Defesa será entregue nesta quarta à CCJ da Câmara e tenta reforçar que cassação é atribuição exclusiva do Legislativo.
A deputada federal licenciada Carla Zambelli (PL-SP) aposta na tese da independência entre os Poderes como principal argumento para tentar manter seu mandato na Câmara dos Deputados. A defesa escrita será protocolada nesta quarta-feira (2) na Comissão de Constituição e Justiça (CCJ) e deve ser acompanhada pelo líder do PL na Casa, deputado Sóstenes Cavalcante (RJ).
O documento, elaborado pelo advogado Fábio Pagnozzi, sustenta que, apesar da condenação de Zambelli pelo Supremo Tribunal Federal (STF), a decisão sobre a cassação do mandato deve ser tomada exclusivamente pelo Legislativo, como prevê a Constituição. A parlamentar está atualmente fora do país e, segundo apurações, teria buscado refúgio na Itália após a sentença.
A estratégia da defesa é reforçar que a separação dos Poderes precisa ser respeitada e que o Supremo, embora possa julgar e condenar, não tem competência para determinar a perda automática do mandato de um parlamentar. A peça jurídica deve, inclusive, citar como exemplo o recente embate entre Executivo e Legislativo envolvendo o aumento do IOF (Imposto sobre Operações Financeiras), que também foi judicializado e levado à Suprema Corte.

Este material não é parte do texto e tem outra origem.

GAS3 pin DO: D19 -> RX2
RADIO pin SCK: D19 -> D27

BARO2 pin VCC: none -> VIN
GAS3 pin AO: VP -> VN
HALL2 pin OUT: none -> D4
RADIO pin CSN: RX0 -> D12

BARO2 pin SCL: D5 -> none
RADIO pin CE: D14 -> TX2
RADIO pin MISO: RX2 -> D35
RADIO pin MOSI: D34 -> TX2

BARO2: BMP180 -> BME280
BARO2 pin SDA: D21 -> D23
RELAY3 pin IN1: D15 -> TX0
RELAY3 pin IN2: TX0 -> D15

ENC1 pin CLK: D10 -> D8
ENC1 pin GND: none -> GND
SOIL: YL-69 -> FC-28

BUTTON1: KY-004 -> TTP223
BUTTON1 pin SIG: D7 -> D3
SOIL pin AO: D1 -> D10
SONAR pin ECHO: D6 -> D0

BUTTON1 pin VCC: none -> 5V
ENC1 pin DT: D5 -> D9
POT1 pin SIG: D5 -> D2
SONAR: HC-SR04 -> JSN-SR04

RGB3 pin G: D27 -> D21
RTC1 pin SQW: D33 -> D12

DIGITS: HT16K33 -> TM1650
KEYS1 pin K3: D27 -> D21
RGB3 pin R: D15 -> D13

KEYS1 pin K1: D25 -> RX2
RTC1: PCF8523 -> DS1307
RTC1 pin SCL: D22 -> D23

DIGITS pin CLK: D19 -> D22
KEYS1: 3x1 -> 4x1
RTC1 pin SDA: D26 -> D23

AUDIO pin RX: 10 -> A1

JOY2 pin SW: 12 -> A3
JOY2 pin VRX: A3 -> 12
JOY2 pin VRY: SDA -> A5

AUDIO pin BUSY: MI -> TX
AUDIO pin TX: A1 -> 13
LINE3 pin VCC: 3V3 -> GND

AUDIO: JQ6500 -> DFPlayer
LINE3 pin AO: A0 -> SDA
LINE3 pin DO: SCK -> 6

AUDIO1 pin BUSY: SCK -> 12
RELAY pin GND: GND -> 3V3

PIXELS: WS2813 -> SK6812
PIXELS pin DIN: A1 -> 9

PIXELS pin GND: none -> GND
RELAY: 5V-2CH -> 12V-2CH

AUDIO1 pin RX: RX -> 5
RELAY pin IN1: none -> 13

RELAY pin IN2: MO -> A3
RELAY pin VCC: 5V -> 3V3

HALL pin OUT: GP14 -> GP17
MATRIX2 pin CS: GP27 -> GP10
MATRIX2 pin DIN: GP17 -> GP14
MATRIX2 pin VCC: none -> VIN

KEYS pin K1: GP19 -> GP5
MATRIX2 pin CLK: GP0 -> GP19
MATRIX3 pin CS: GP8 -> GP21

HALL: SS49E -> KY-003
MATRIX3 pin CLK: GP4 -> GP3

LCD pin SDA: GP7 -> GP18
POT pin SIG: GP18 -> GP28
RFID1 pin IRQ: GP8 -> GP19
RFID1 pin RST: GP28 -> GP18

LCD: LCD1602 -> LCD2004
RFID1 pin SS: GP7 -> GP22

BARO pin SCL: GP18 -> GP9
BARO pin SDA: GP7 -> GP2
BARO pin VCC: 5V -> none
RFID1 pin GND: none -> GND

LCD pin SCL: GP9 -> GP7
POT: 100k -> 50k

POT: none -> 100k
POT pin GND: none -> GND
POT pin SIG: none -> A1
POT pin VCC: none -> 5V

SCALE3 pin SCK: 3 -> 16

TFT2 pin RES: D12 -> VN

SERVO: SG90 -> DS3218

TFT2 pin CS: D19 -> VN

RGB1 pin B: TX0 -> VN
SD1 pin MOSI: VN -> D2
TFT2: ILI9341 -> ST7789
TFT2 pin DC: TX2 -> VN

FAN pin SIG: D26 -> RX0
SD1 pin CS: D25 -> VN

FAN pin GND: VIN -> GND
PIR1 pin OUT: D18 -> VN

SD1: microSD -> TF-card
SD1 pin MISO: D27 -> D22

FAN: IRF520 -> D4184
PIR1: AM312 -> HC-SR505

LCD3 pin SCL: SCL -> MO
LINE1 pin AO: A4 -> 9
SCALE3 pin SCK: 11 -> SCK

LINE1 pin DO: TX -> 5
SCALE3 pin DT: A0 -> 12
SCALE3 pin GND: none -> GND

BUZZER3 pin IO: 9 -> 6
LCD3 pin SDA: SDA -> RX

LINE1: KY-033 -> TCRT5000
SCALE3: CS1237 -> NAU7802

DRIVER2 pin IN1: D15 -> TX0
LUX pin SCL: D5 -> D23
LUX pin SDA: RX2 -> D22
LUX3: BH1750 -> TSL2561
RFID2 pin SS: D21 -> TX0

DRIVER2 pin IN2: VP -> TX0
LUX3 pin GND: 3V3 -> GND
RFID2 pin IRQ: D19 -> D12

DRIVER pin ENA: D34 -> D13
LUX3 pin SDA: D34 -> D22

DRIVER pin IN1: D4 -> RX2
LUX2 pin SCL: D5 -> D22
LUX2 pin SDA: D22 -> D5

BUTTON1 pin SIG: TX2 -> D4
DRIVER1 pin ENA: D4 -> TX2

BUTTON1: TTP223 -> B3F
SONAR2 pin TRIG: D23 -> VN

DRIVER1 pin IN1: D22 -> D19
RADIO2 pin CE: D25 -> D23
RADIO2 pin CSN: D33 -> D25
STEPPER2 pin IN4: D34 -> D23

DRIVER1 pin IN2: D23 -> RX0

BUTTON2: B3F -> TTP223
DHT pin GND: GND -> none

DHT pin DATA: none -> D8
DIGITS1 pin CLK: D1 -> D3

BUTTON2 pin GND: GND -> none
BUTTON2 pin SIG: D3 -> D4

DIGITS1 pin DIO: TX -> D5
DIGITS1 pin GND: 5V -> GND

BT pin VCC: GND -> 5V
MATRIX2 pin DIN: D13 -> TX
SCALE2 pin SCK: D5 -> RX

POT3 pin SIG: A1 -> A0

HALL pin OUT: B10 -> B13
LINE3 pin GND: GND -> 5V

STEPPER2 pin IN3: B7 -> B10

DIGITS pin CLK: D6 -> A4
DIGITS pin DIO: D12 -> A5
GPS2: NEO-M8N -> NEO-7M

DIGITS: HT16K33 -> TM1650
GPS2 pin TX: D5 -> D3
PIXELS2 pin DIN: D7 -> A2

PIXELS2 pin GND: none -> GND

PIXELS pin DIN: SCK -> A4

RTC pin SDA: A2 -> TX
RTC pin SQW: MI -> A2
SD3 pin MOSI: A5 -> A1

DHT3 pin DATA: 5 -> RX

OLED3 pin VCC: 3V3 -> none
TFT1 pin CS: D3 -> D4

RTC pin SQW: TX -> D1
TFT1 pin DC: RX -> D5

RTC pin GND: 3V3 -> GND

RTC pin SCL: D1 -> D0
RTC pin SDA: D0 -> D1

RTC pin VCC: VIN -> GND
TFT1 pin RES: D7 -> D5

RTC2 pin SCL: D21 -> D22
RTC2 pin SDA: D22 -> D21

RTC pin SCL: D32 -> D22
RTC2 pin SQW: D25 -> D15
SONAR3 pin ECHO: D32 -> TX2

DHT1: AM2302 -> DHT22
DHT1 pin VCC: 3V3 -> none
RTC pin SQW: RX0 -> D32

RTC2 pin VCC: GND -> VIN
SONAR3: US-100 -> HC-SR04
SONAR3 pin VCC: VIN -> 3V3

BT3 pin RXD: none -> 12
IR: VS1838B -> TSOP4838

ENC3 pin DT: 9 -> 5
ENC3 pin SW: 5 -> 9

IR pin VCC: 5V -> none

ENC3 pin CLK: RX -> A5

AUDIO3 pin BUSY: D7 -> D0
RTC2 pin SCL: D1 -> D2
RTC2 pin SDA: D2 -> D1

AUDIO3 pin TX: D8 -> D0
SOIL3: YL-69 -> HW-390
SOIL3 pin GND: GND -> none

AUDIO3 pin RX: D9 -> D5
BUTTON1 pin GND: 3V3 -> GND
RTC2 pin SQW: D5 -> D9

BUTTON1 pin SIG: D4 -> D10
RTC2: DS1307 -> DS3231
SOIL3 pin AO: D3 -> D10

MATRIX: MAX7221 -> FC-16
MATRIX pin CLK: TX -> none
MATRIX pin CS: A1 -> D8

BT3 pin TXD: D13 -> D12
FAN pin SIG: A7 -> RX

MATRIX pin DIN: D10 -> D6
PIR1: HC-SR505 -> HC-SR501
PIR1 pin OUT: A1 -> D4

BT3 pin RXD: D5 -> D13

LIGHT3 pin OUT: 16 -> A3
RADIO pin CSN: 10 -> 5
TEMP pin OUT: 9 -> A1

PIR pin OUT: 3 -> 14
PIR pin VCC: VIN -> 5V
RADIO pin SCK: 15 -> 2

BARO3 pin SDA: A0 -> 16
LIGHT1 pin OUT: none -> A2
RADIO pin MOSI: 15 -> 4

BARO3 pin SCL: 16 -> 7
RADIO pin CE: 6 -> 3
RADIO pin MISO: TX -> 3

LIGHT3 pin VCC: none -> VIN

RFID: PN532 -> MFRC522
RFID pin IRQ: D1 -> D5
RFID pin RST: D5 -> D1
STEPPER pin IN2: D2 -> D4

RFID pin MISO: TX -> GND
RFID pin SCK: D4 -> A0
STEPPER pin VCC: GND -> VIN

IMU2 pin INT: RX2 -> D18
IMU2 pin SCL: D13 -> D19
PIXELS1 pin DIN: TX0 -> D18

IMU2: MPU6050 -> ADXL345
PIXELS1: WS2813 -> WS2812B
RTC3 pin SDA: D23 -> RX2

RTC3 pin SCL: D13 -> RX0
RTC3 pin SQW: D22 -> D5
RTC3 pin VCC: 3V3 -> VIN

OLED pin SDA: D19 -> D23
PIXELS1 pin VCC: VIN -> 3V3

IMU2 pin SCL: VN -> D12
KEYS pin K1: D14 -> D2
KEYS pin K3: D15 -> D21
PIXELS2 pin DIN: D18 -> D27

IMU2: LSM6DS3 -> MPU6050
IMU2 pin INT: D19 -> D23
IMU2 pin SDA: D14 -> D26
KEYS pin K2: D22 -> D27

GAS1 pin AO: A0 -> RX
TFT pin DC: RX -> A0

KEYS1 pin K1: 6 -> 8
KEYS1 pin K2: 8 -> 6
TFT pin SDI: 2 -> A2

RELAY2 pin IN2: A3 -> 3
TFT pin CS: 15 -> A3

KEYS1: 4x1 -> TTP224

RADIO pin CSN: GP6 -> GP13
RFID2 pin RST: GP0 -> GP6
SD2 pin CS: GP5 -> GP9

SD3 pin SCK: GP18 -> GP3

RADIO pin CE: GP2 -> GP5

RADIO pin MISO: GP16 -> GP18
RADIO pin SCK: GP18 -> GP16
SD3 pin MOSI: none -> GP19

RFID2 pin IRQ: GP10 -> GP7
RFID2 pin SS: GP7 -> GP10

Além disso, a equipe de defesa avalia a possibilidade de pedir a convocação do hacker Walter Delgatti, envolvido no caso que levou à condenação de Zambelli, para prestar esclarecimentos à Câmara.
Em maio, a deputada foi condenada a 10 anos e 8 meses de prisão, além da perda do mandato e de uma multa de R$ 2 milhões por danos morais coletivos. A sentença apontou participação direta de Zambelli na invasão ao sistema do Conselho Nacional de Justiça (CNJ), em ação coordenada com Delgatti, que ficou conhecido por vazar mensagens da Operação Lava Jato.
Zambelli recorreu, mas acabou derrotada por unanimidade na Primeira Turma do STF. Desde então, sua situação política se complicou, e o processo de cassação foi iniciado na Câmara.
Próximos passos
O relator do caso na CCJ será o deputado Diego Garcia (Republicanos-PR). Após a entrega da defesa, ele terá até cinco sessões para apresentar um parecer. No entanto, como o Congresso entra em recesso em julho, o desfecho da análise pode ficar para agosto.
Depois da votação na CCJ, o processo ainda precisa passar pelo plenário da Câmara, onde a cassação depende de maioria qualificada; ou seja, pelo menos 257 votos favoráveis.
O cenário é de incerteza, mas o PL, partido de Zambelli, articula nos bastidores para evitar que a base governista transforme o julgamento em uma vitória política. A defesa, por sua vez, aposta na narrativa de que o STF teria extrapolado suas funções ao determinar a perda do mandato, reacendendo um debate jurídico e político que promete gerar tensão nos próximos capítulos.